COVAX and the World Bank are also set to further boost COVID-19 vaccine supply for developing countries through a new cost-sharing arrangement that allows low-income countries to purchase doses beyond the fully donor-subsidized doses they are already receiving from COVAX.

More countries are also starting to donate from their own supply and direct them to where they are most needed. For Africa, this is translating into vaccines on the ground and protecting the lives to where they are most needed.

About 30 countries across the continent have so far used more than three-quarters of the vaccines they received. Seven countries including; Equatorial Guinea, Mauritius, Morocco and Seychelles have reached vaccination rates significantly above the continental average.

Dr. Moeti noted that with the expected influx of vaccines, it is crucial that countries scale-up all the aspects of vaccine rollout to reach as many people as possible.
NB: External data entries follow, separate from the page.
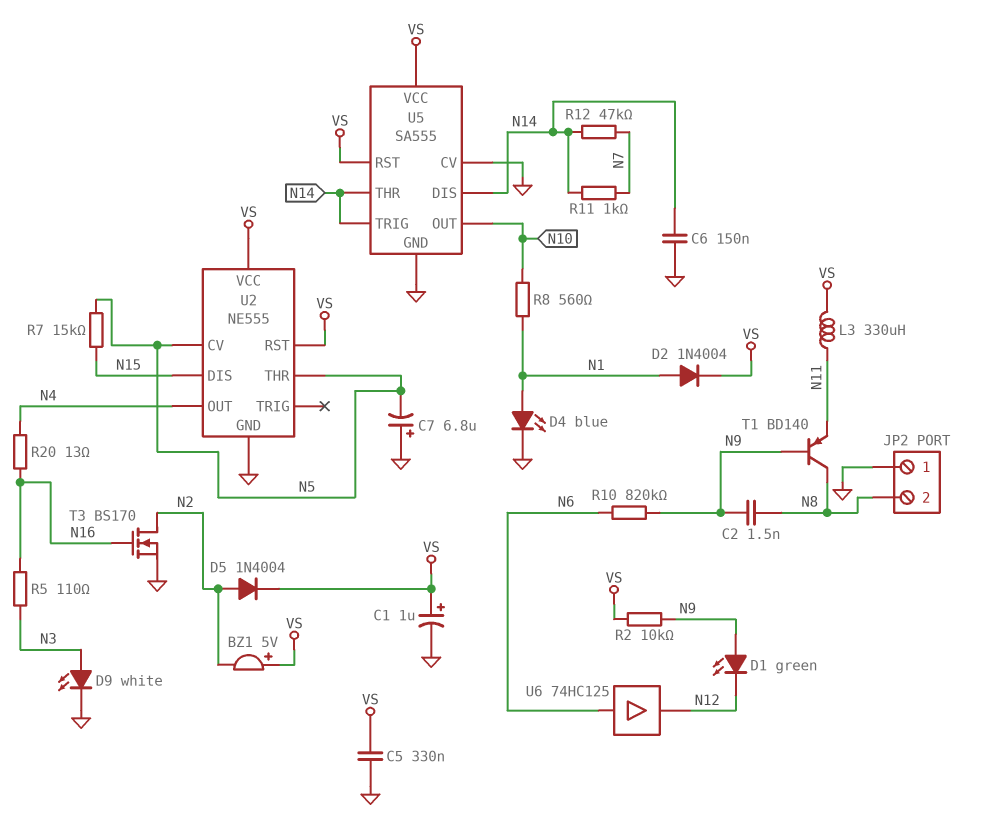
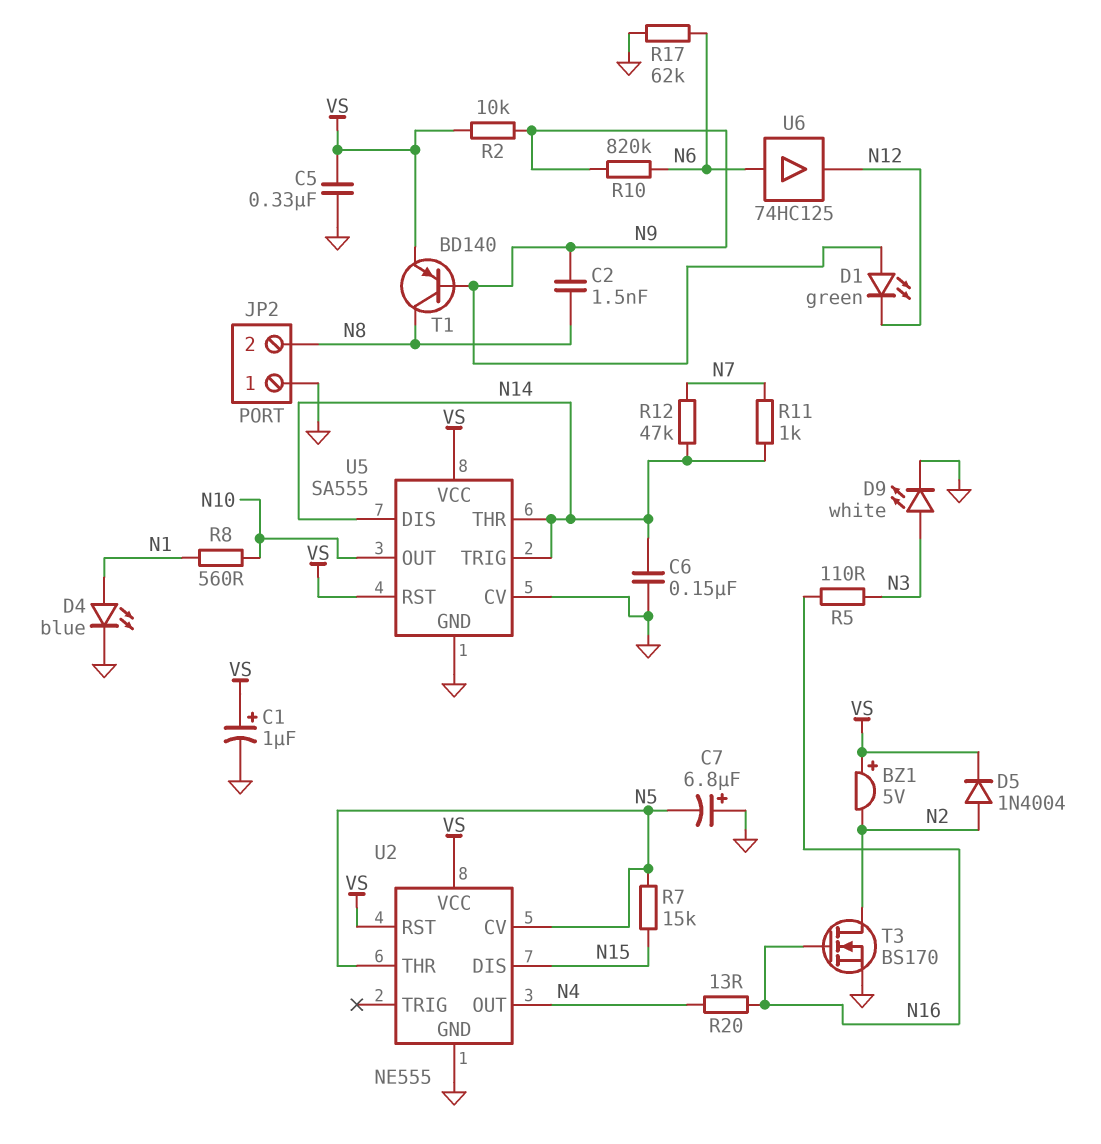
D2: diode 1N4004 (A N1, K VS) -> none
L3: 330uH (N11, VS) -> none
R17: none -> 62k (GND, N6)
T1: PNP BD140 (B N9, C N8, E N11) -> PNP BD140 (B N9, C N8, E VS)

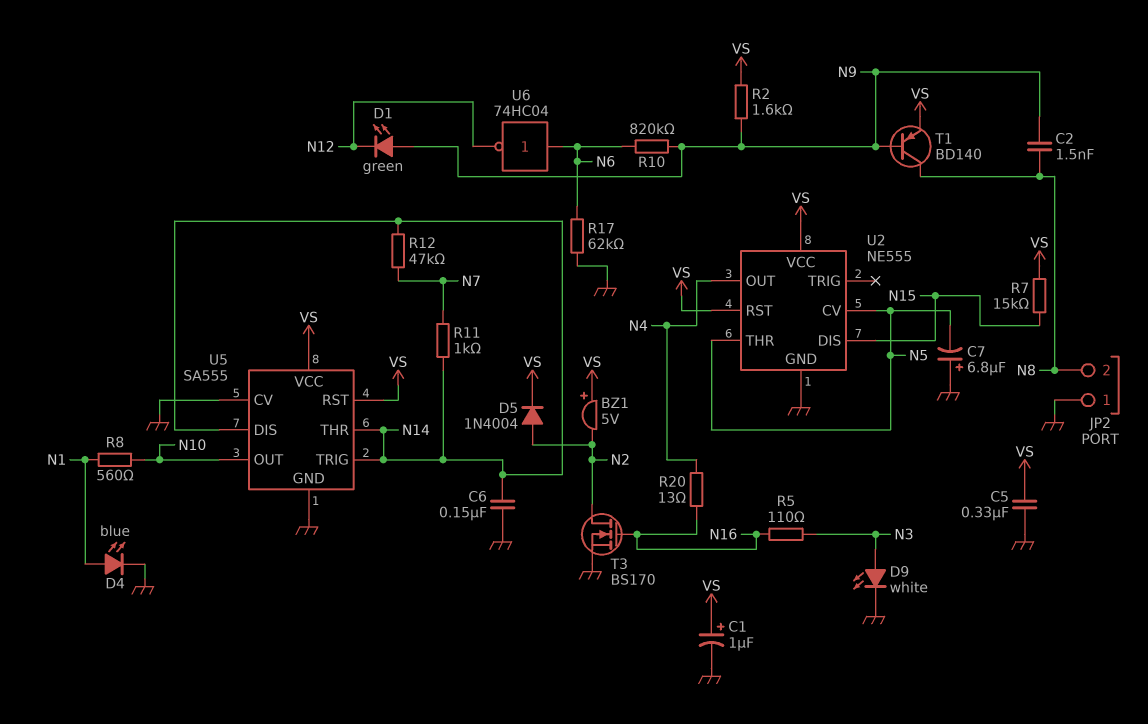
R2: 10k (N9, VS) -> 1.6k (N9, VS)
R7: 15k (N5, N15) -> 15k (N15, VS)
U6: buffer 74HC125 (in N6, out N12) -> NOT 74HC04 (in N6, out N12)

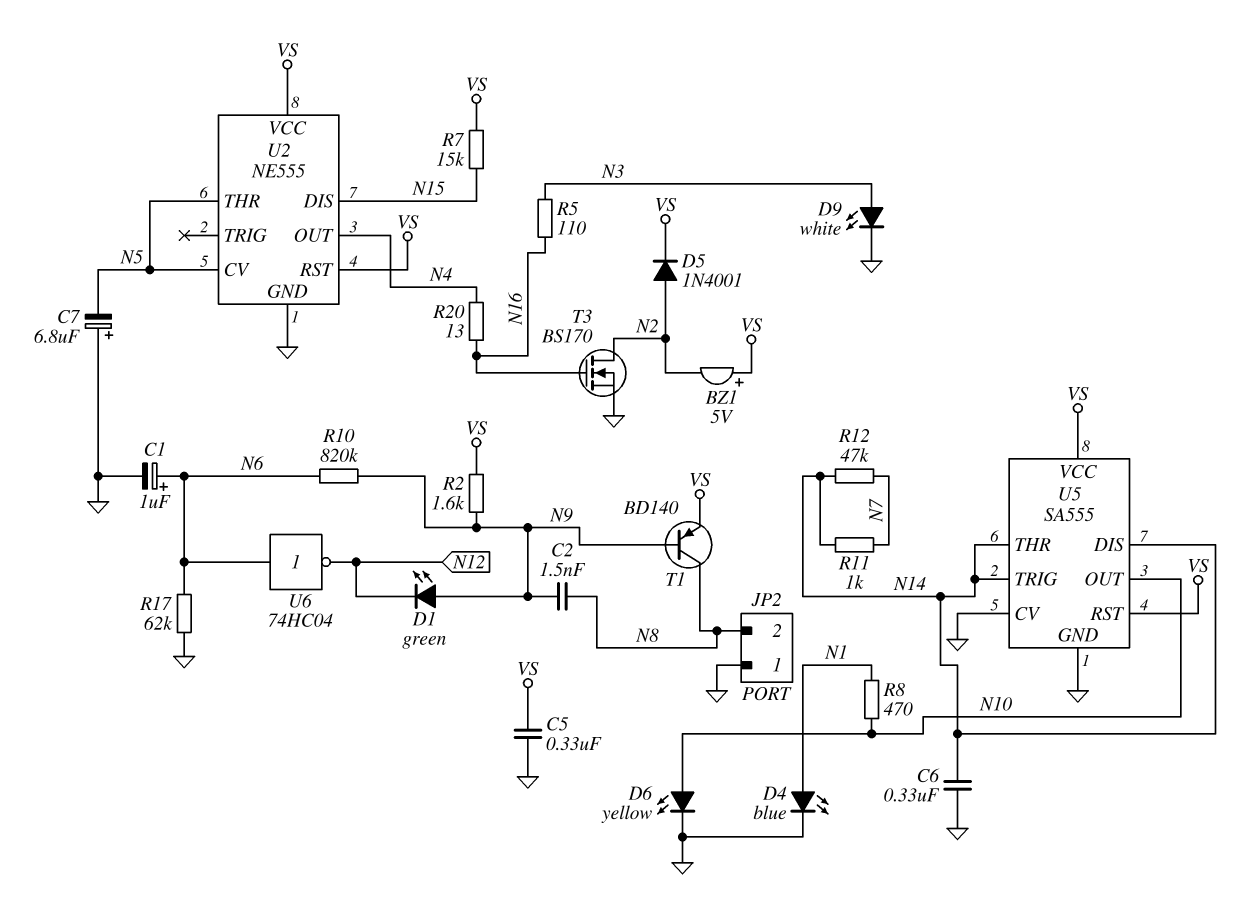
C1: 1uF (plus VS, minus GND) -> 1uF (plus N6, minus GND)
C6: 150nF (GND, N14) -> 330nF (GND, N14)
D5: diode 1N4004 (A N2, K VS) -> diode 1N4001 (A N2, K VS)
D6: none -> LED yellow (A N10, K GND)
R8: 560 (N1, N10) -> 470 (N1, N10)

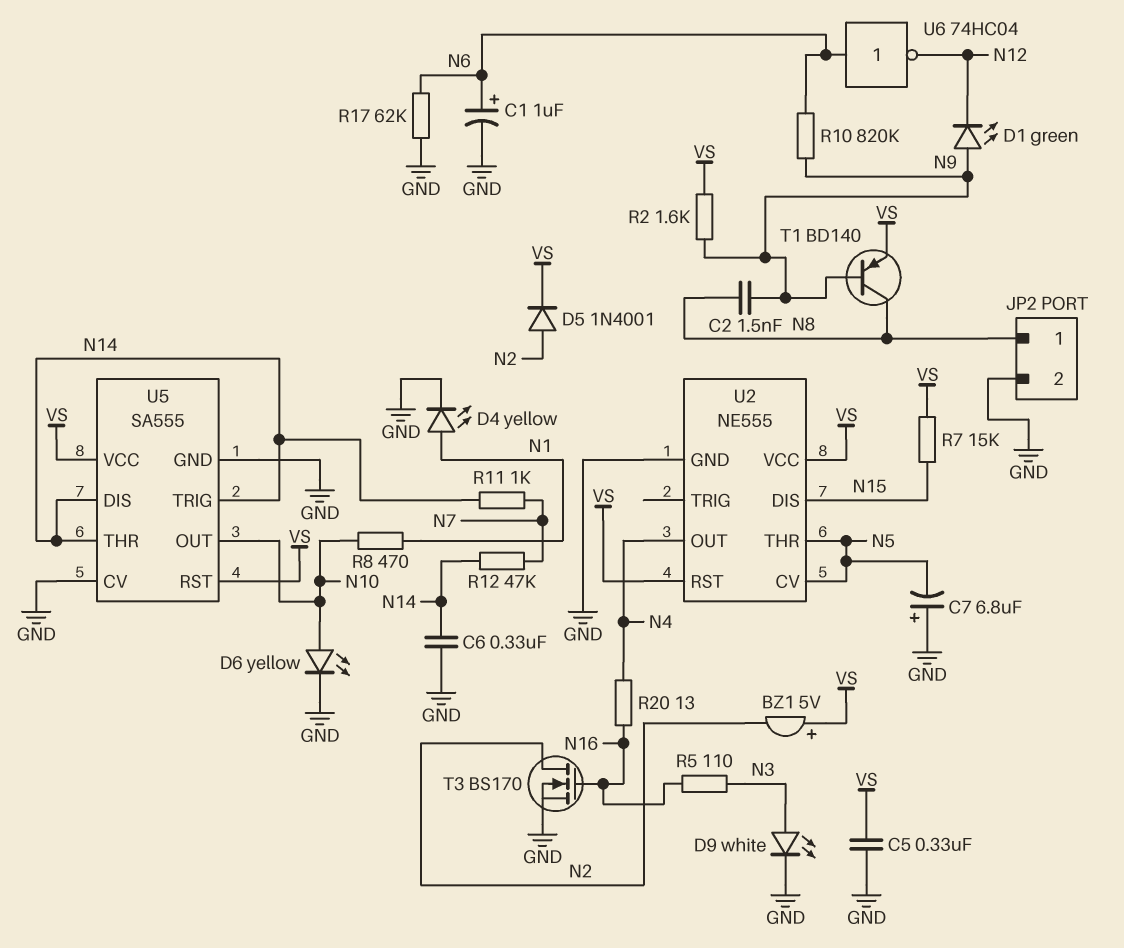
D4: LED blue (A N1, K GND) -> LED yellow (A N1, K GND)
JP2 pin 1: GND -> N8
JP2 pin 2: N8 -> GND

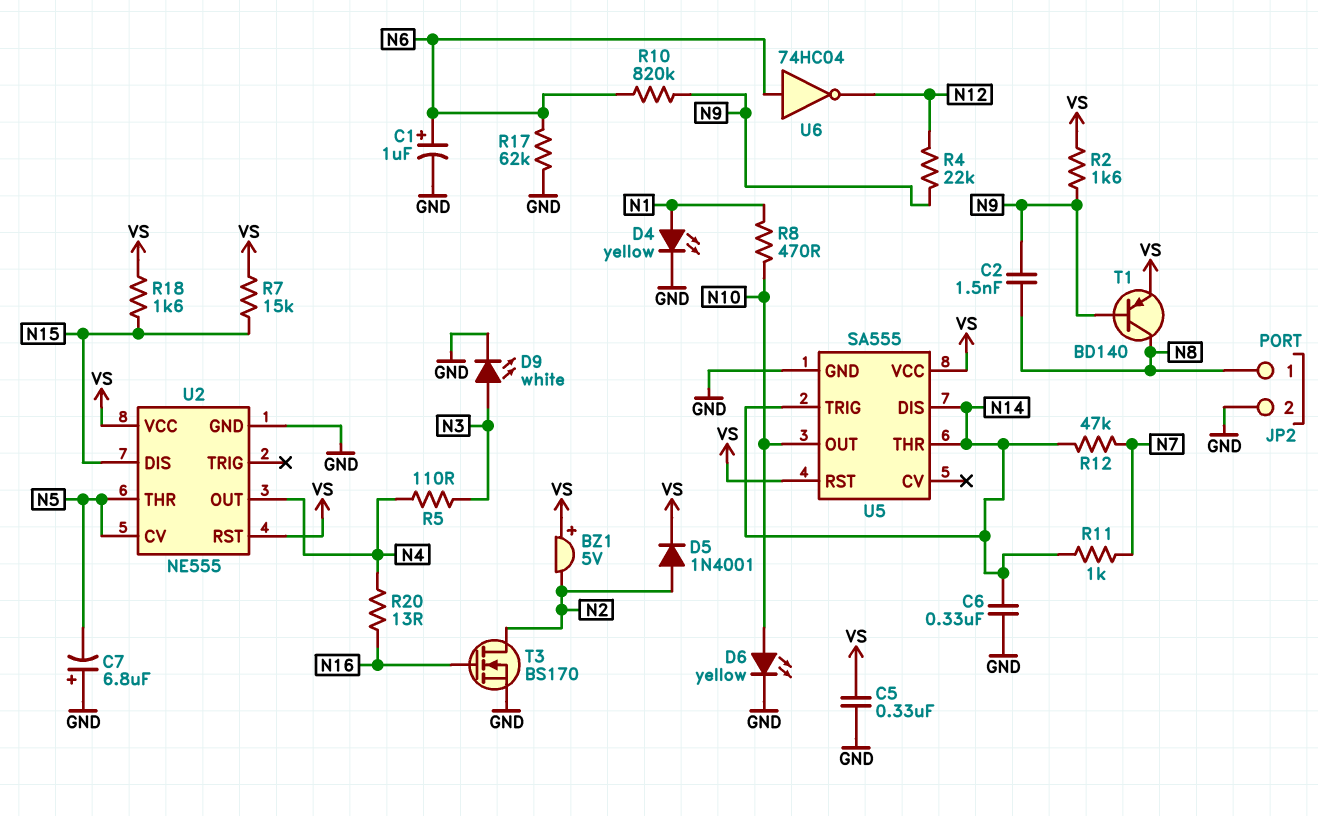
D1: LED green (A N9, K N12) -> none
R4: none -> 22k (N9, N12)
R5: 110 (N3, N16) -> 110 (N3, N4)
R18: none -> 1.6k (N15, VS)
U5 pin CV: GND -> none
This, she said, entails mobilizing adequate resources including finances for the vaccination activities, logistics and personnel as well as addressing any concerns by communities to increase vaccine confidence.

On the confidence front, Tanzania; a laggard in terms of vaccine intake has since joined COVAX. It joined on June 15 and on July 26 the country received its first consignment of 1,058,400 Johnson & Johnson vaccines from the U.S Government via the COVAX arrangement.

“The vaccines that arrived today and all the vaccines arriving in Tanzania over the coming months, have all been vigorously tested and deemed safe and effective by some of the best vaccine experts in the world. I therefore urge everyone who is offered the vaccine to take it,” said Shalini Bahuguna, the UNICEF Country Representative to Tanzania.

Moeti said WHO continues to support countries to better plan and cost operational and delivery processes. In the first phase of the rollout, countries were unable to unlock funding because costing plans often omitted critical expenses, such as the cost of remuneration of vaccinators, administration, cold-chain storage, logistics and sub-national distribution of vaccines to the delivery points.